Śpi. Jest taki cichutki. Taki kochany. Nie lubi pieszczot. Gdy go głaszczę po skorupce, oburza się, prycha i odwraca w inną stronę. Ale czasem kładę go na kanapie i patrzę mu w oczka. Kiedy przechylam głowę, widzę, jak wodzi nimi za mną. Miewa minki. Czasem zmruży oczy, co oznacza, że jest zły (albo ma za duży kawałek jedzenia w gardle ;)). A innym razem jest wesoły, pogodny, zaciekawiony, z wesołymi ognikami w ślepkach.

Latem, gdy rano gromadzimy się w kuchni, by przygotować sobie jedzenie, cichy stuk pazurków po podłodze zawiadamia nas, że Dyzio też ma chrapkę na coś pysznego (m.in. dlatego staram się, by u mnie nie nocował – bo jak wyłazi rankiem z kąta, to cholery można dostać od tego jego stukania, a zanim się przeczłapie przez pokój, mijają cenne minuty mojego snu. Wprawdzie łazi szybko, co jednak nie oznacza, że nie lubi się pozastanawiać nad celem podróży, rzecz jasna już w jej trakcie). Gdy nie reagujemy na jego kroki, zwyczajnie wchodzi nam na stopy :) Kiedy tylko zaczynamy się kręcić wokół kuchenki, lata za nami jak zwariowany, w którą tylko stronę byśmy się nie zwrócili. Czeka.

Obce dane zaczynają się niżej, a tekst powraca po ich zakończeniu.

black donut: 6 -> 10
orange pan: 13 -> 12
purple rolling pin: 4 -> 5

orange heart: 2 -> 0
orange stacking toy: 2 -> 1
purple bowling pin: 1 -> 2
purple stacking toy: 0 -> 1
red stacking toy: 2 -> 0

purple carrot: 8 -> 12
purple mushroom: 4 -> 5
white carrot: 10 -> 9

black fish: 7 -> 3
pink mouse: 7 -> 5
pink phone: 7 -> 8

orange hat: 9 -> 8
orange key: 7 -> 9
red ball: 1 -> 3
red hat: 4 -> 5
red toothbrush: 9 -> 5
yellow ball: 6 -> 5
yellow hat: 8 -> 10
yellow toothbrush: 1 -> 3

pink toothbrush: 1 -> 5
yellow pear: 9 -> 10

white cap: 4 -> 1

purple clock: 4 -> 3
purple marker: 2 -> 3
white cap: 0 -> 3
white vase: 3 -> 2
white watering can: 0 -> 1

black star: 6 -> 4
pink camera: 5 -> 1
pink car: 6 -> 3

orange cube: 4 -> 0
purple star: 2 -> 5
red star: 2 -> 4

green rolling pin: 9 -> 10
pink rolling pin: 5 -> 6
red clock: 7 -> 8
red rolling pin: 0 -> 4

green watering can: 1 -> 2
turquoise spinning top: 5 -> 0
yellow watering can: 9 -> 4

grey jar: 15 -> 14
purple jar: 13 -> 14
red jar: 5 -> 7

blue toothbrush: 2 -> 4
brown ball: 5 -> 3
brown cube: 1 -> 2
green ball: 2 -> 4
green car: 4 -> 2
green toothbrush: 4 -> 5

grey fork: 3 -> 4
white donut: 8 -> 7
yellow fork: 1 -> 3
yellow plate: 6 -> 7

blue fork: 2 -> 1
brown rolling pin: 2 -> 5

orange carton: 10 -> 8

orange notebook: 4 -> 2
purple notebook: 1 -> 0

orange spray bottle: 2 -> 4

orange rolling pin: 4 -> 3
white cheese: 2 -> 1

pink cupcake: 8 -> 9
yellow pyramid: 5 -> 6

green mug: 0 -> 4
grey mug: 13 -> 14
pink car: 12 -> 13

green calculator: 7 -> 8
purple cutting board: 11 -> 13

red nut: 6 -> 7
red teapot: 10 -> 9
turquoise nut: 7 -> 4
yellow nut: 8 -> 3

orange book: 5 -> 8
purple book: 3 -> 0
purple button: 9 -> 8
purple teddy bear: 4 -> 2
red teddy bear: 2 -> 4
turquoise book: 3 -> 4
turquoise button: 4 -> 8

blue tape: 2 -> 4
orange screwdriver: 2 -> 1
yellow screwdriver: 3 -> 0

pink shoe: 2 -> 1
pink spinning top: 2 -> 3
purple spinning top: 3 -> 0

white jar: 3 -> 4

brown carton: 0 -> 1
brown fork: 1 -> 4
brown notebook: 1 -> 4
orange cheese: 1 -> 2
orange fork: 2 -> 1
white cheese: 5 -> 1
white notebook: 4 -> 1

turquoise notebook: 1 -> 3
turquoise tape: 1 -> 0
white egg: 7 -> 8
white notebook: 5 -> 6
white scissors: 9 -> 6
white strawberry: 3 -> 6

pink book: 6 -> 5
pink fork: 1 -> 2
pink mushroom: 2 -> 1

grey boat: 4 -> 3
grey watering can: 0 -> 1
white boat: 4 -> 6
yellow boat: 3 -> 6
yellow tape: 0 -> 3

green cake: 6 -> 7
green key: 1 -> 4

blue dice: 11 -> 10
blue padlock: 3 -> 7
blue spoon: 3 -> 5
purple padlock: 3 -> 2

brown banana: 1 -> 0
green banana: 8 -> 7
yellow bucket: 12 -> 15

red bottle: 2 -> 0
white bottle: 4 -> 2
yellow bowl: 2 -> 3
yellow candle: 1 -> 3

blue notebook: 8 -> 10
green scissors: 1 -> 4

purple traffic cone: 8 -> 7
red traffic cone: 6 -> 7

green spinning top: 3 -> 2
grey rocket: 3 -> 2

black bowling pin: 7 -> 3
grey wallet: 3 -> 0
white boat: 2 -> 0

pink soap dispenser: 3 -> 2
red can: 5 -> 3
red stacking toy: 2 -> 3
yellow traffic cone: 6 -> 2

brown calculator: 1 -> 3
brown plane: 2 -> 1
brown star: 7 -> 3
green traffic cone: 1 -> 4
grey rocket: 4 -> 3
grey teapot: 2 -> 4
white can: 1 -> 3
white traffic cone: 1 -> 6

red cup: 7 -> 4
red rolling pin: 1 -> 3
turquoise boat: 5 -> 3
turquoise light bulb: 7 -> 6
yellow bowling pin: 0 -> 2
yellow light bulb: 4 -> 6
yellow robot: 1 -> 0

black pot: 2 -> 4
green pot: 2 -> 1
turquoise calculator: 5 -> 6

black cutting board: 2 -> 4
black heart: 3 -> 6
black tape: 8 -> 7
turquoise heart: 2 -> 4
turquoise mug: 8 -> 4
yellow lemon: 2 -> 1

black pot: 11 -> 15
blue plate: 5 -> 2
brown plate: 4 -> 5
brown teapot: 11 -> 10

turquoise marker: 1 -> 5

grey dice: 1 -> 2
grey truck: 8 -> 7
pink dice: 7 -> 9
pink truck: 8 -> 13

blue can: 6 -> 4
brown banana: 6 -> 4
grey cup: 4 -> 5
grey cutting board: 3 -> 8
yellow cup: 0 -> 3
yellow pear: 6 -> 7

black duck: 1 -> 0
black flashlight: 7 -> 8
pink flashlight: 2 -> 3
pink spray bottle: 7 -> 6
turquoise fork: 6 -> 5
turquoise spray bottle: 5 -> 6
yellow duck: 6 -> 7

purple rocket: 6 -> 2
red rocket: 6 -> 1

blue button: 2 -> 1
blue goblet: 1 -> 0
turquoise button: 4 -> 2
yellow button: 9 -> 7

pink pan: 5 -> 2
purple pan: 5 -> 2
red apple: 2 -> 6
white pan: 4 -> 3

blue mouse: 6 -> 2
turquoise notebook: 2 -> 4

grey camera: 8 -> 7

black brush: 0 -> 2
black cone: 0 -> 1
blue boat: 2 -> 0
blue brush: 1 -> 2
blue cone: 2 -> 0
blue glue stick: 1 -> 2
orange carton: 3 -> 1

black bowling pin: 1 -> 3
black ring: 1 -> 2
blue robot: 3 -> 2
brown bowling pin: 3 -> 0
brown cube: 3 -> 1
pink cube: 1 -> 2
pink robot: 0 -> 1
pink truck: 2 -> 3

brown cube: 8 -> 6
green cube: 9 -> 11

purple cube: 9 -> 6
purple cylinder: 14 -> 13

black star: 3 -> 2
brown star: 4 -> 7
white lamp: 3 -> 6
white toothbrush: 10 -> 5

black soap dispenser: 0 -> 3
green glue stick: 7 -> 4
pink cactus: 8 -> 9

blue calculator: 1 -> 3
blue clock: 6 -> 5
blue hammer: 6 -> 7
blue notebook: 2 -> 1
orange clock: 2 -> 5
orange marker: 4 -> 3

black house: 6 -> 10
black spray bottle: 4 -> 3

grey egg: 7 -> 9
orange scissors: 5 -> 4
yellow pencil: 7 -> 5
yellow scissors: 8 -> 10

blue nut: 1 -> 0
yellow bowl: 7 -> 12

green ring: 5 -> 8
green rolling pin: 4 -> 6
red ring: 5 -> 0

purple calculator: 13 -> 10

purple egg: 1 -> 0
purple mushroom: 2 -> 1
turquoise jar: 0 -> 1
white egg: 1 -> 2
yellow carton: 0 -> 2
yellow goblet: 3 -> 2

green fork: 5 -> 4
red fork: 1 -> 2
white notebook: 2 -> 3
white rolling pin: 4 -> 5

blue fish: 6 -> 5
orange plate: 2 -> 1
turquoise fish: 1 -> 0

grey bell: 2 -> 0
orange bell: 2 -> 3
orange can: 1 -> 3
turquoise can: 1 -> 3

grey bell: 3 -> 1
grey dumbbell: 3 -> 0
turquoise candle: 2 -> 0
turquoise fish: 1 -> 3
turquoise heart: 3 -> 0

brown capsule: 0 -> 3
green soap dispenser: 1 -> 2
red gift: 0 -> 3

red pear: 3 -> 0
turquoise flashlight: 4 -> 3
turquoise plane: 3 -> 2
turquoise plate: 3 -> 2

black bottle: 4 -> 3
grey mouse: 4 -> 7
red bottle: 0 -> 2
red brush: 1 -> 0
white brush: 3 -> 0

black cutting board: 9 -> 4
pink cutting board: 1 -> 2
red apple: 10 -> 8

Dajemy mu jeść na gazecie, bo on czasem je i sika jednocześnie 😉 (niestety za rzadko, by można to nazwać wytresowaniem ;)) Więc gdy rzucimy gazetę na podłogę, od razu odwraca się ku temu miejscu i najnormalniej w świecie BIEGNIE. To nie jest chód, to bieg, naprawdę. Niekiedy macha do tego ogonkiem, w dodatku nogi mu się rozjeżdżają na płytkach 😀 Aż w końcu dopada żarcia jak sęp padlinę.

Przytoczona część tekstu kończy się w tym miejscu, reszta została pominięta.